The Company makes contributions to the IAM Plan trusts that cover certain union employees; contributions by employees are not permitted.  Contributions to the IAM Plan were approximately $1.4 million in 2022, $1.3 million in 2021, and $1.2 million in 2020.  The Company’s contributions are less than five percent of total employer contributions made to the IAM Plan indicated in the most recently filed Form 5500.

Under the Pension Protection Act of 2006, the IAM Plan’s actuary must certify the plan’s zone status annually.  Plans in the red zone are generally less than 65 percent funded, plans in the yellow zone are less than 80 percent funded, and plans in the green zone are at least 80 percent funded.  If a plan is determined to be in endangered status, red zone or yellow zone, the plan’s trustees must develop a formal plan of corrective action, a Financial Improvement Plan and/or a Rehabilitation Plan.  For 2022 and 2021 the IAM Plan was well funded over 80 percent; but remained in the red zone due to the trustees’ election to voluntarily place the fund in critical status in 2019 to strengthen its funding position. The fund has remained in critical status since that election and is not projected to emerge from critical status in the upcoming year. The plan seeks to strengthen its financial health by reducing and eliminating most adjustable benefits as allowed by federal law.

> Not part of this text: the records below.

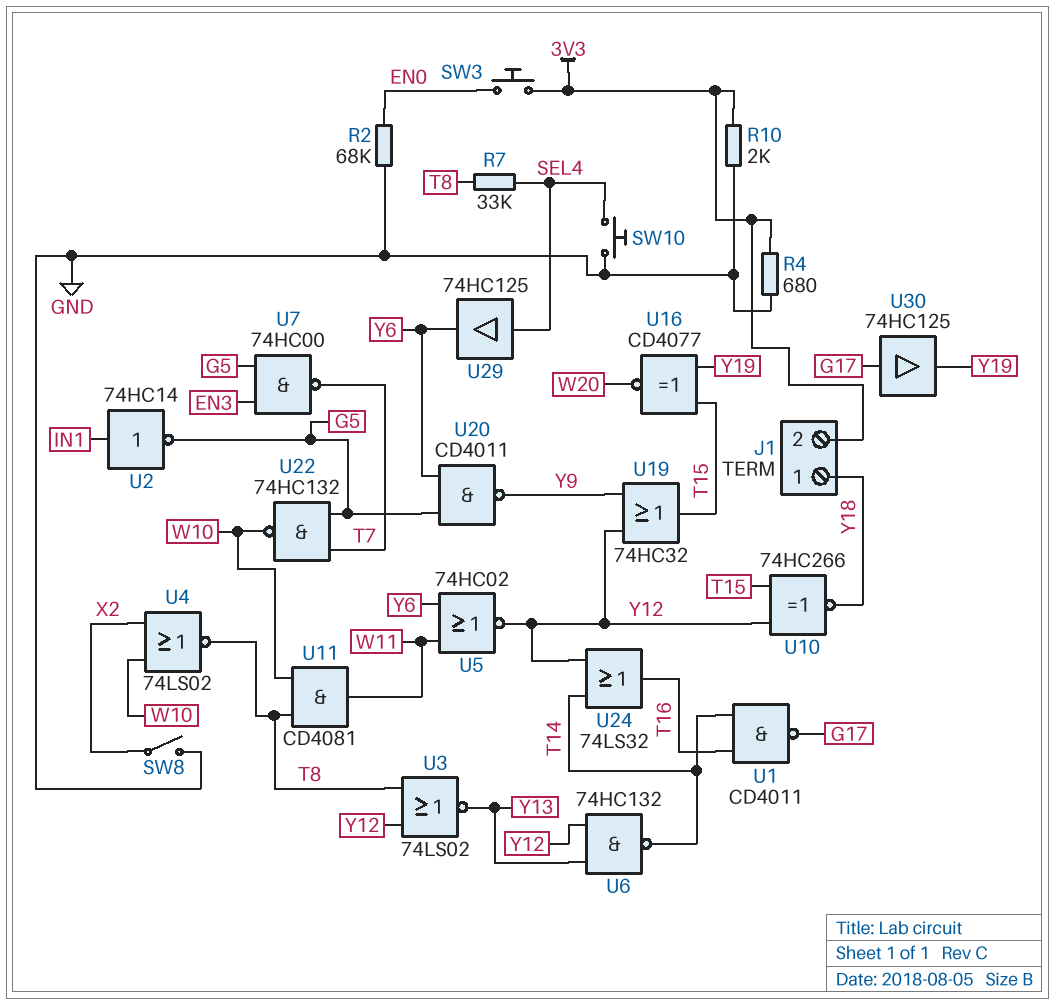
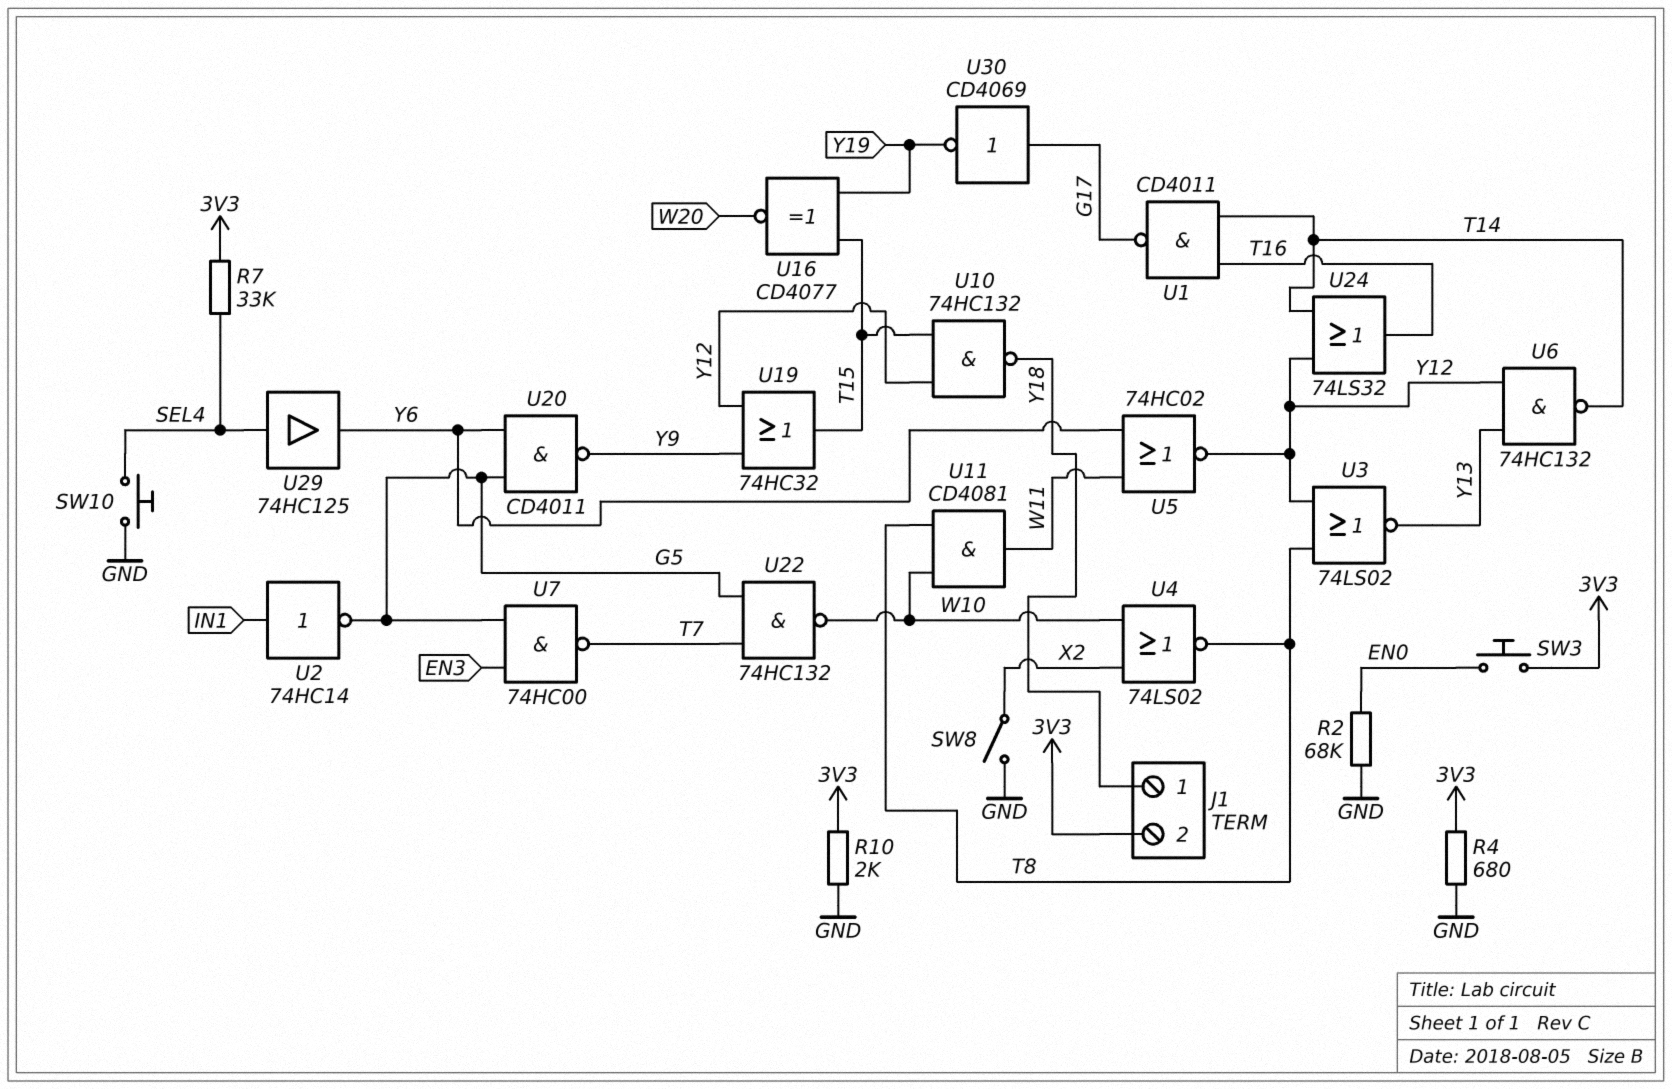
R7: 33k (SEL4, T8) -> 33k (3V3, SEL4)
U10: XNOR 74HC266 (in T15, in Y12, out Y18) -> NAND 74HC132 (in T15, in Y12, out Y18)
U30: buffer 74HC125 (in G17, out Y19) -> NOT CD4069 (in G17, out Y19)

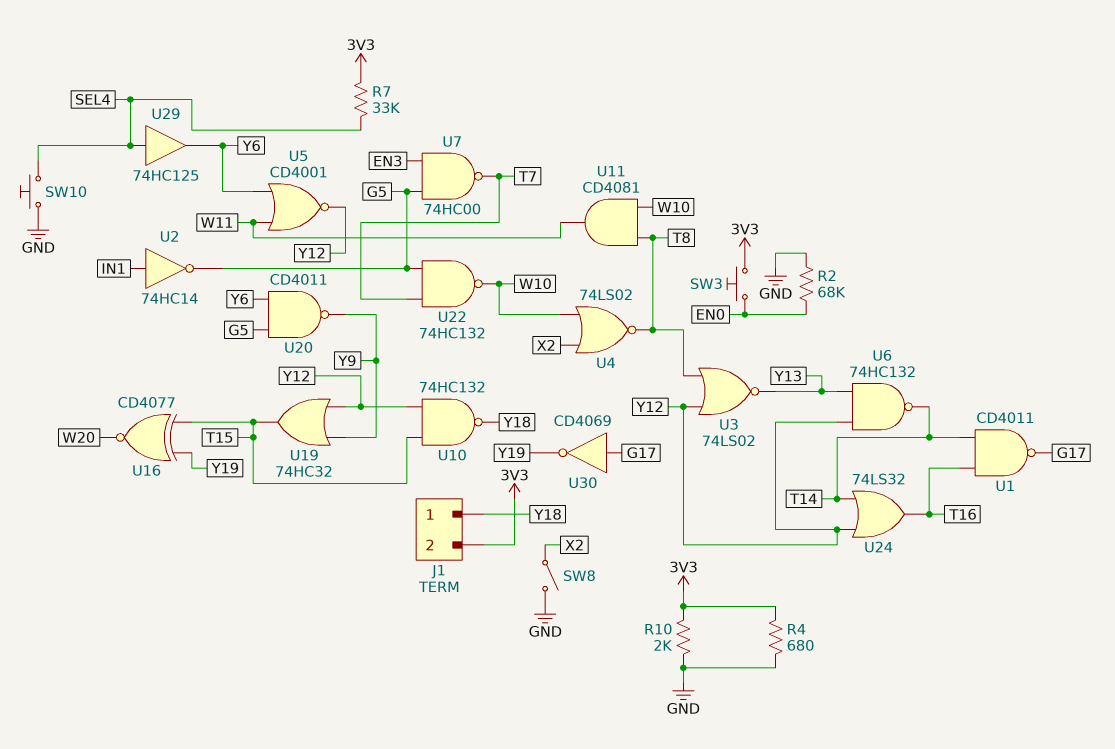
U5: NOR 74HC02 (in W11, in Y6, out Y12) -> NOR CD4001 (in W11, in Y6, out Y12)

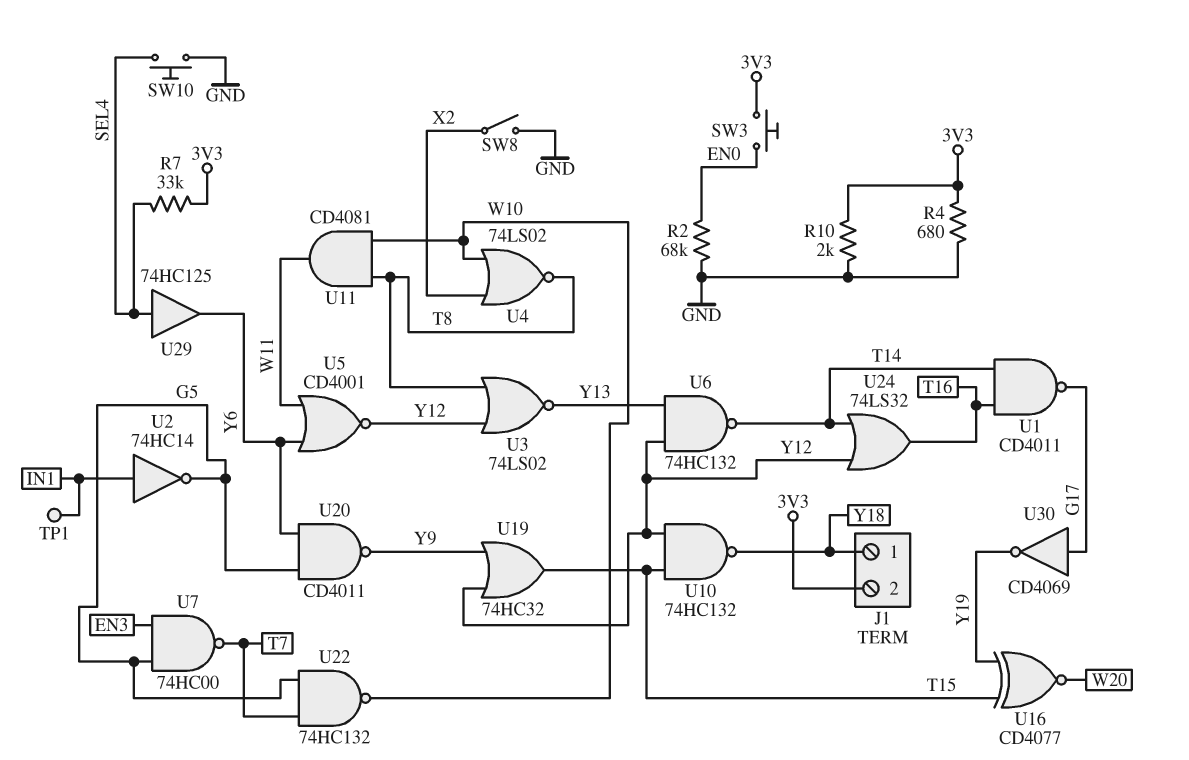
TP1: none -> test point (IN1)

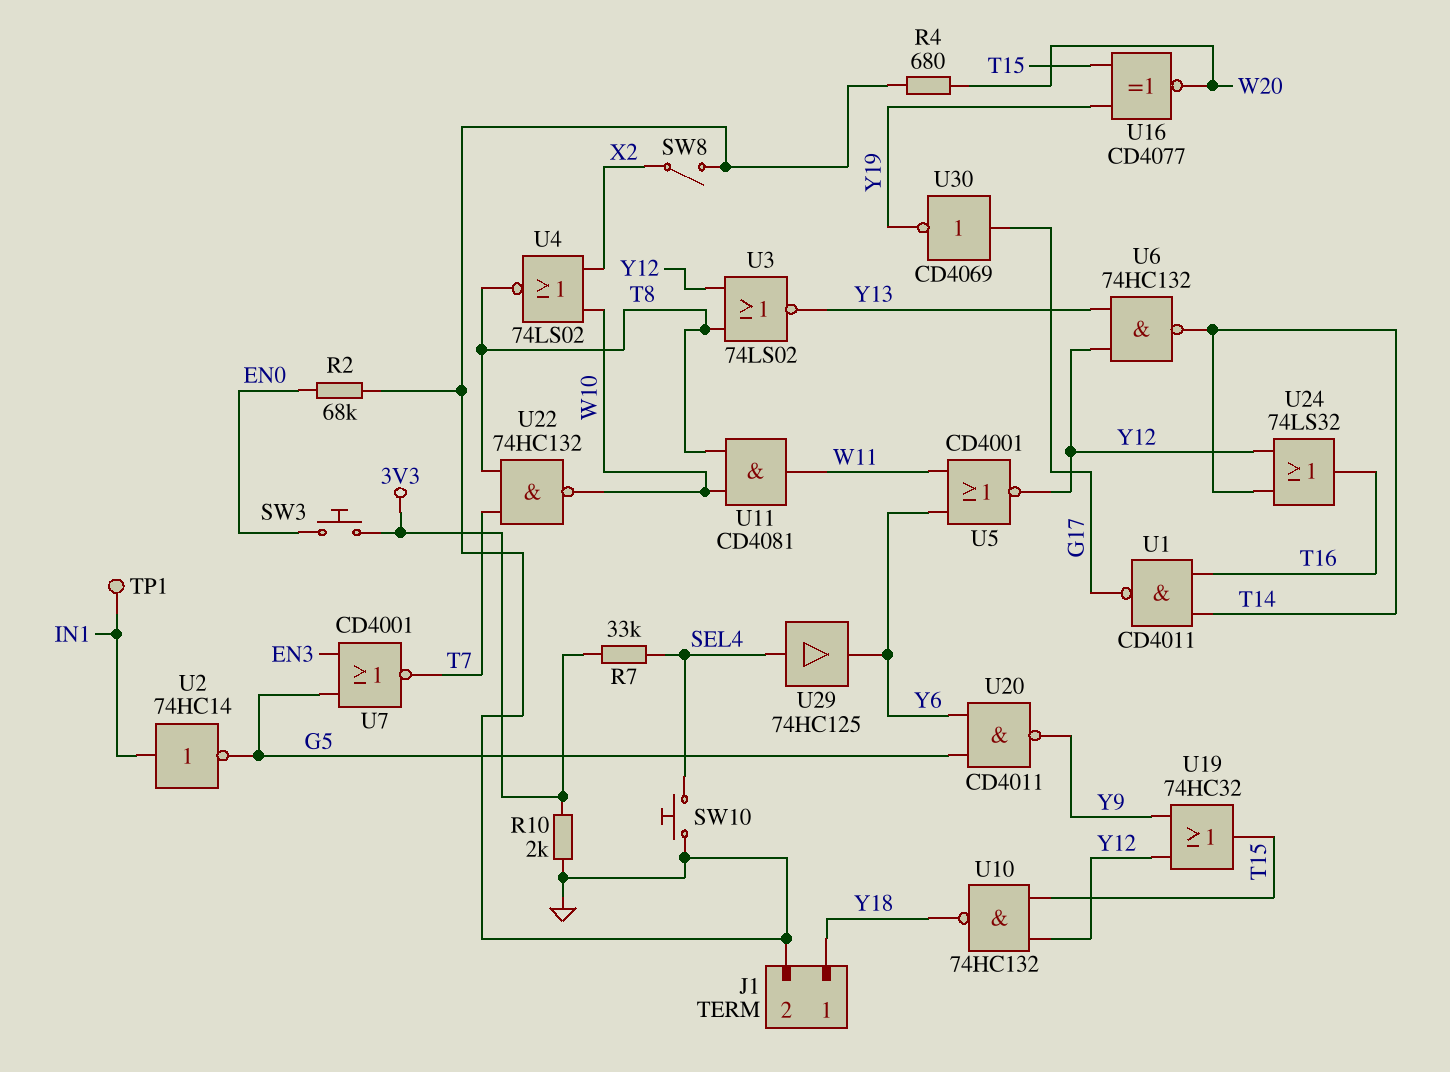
J1 pin 2: 3V3 -> GND
R4: 680 (3V3, GND) -> 680 (GND, W20)
U7: NAND 74HC00 (in EN3, in G5, out T7) -> NOR CD4001 (in EN3, in G5, out T7)
U22: NAND 74HC132 (in G5, in T7, out W10) -> NAND 74HC132 (in T7, in T8, out W10)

As of December 31, 2022, the Company withdrew from the IAM Plan and recognized $13.1 million in related expenses, which represents the Company’s best estimate of probable loss for the related withdrawal liability.

401(k) Plans

The Company sponsors voluntary employee savings plans that qualify under Section 401(k) of the Internal Revenue Code of 1986.  Compensation expense for the Company’s matching contribution to the 401(k) plans was $4.9 million in 2022, $4.5 million in 2021, and $4.0 million in 2020.  The Company match is a cash contribution.  Participants direct the investment of their account balances by allocating among a range of asset classes including mutual funds (equity, fixed income, and balanced funds) and money market funds.  The plans do not allow direct investment in securities issued by the Company.